There are two primary types of flu shots available, each containing either three or four antigens to protect you from two different strains of influenza virus. Trivalent flu shots contain two antigens against influenza A and one against influenza B; quadrivalent flu shots contain two antigens against both influenza A and B.
And, before you ask, some flu shots do contain mercury—but it’s a kind of mercury called thimerosal that is rapidly excreted from your body, which means that its side effects are typically mild, like redness or swelling at the injection site.
“Thimerosal isn’t the same as the kind of mercury that tends to accumulate in the food chain,” he says. “That’s the kind of mercury you get from eating fish.”
The only cause for concern is if someone is allergic to thimerosal.
Myth 4: If I’m sick, I can’t infect someone just by standing next to them.
You probably stand about 3 feet away from coworkers when you’re discussing a project. You stand even closer talking with friends. Unfortunately, if you’re sick, that means you’ve probably already infected them. The flu is spread by virus-laden aerosols, or droplets, which are exactly what you think they are: Drops of spit or other bodily fluids that spray into the air when you sneeze and cough. These droplets can extend out from you at a distance of up to six feet—a dark cloud of illness hanging over your head and following you wherever you go. Even just breathing on someone a few feet from you can infect them.
Likewise, everything you touch when you’re sick gets covered in virus. Flu can survive for up to 48 hours on a hard, nonporous surface—like those infamous door handles, for example. So if you can avoid touching things that other people touch, please do.
And before you ask: No, wearing that surgical-style mask a la Contagion is not going to prevent your germy self from infecting the population. There isn’t a clear benefit to wearing masks, Sanford says. (Except maybe to alert unsuspecting innocents that they should keep their distance.)

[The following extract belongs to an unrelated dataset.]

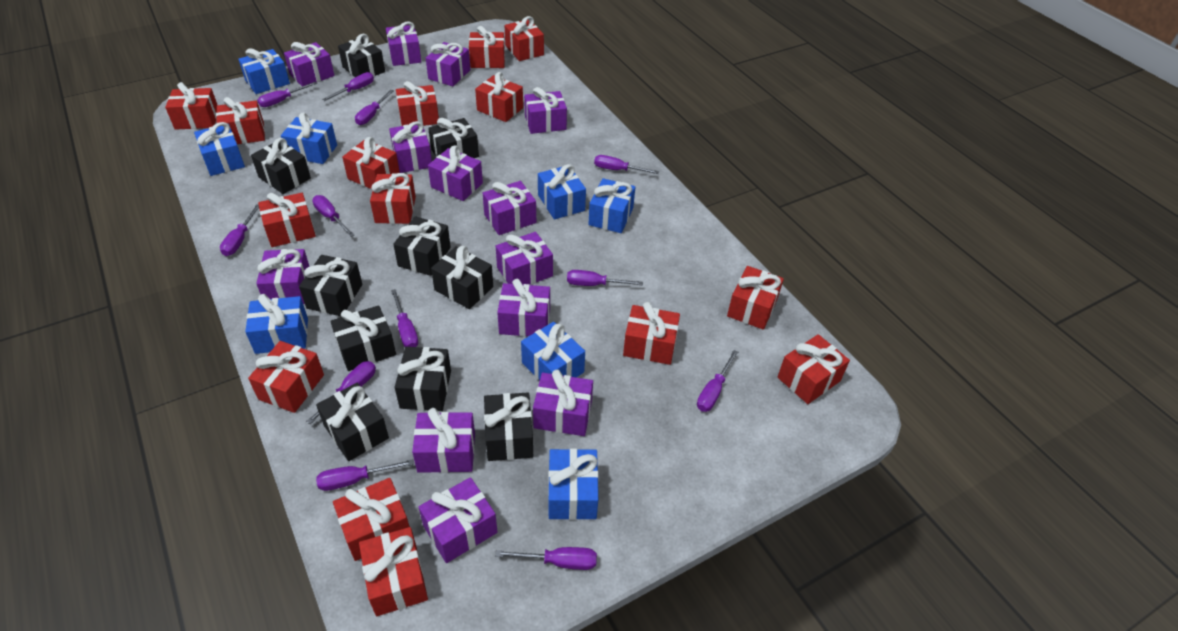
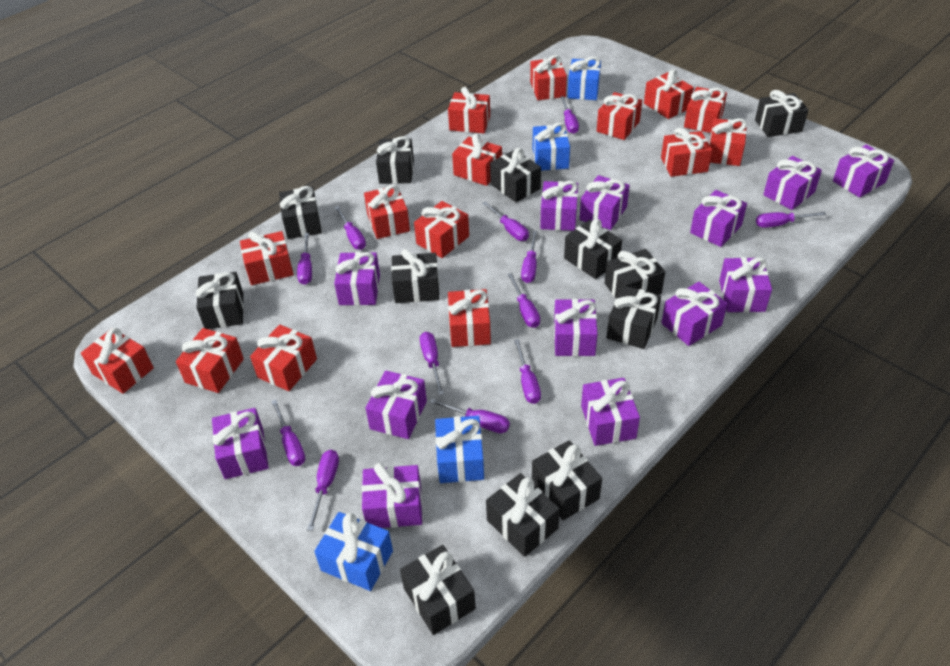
black gift: 10 -> 12
blue gift: 8 -> 4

Myth 5: Vaccines cause (insert scary condition here).
Horror stories about vaccines causing an allergic reaction or Guillain-Barré syndrome give us all pause, but your chances of having a serious vaccine reaction—or dying from it—are small compared to your chances of having complications from the flu virus.
“The benefit overall of getting a flu shot is much bigger than the possibility of rare side effects,” he says.
Also, just because someone has a health scare after receiving a vaccine doesn’t mean the vaccine caused it. There is often another explanation, Sanford says, and the two incidents can be merely coincidental.
“Every summer, ice cream sales and drowning deaths correlate strongly, but that doesn’t mean one caused the other,” he says. “There’s another factor: Hot weather leads to both. It’s often the same kind of thing with vaccines.”
The bottom line? Stop spreading fake flu news—and the flu—and get your flu shot so you don’t end up being that person hacking in their office cube all day.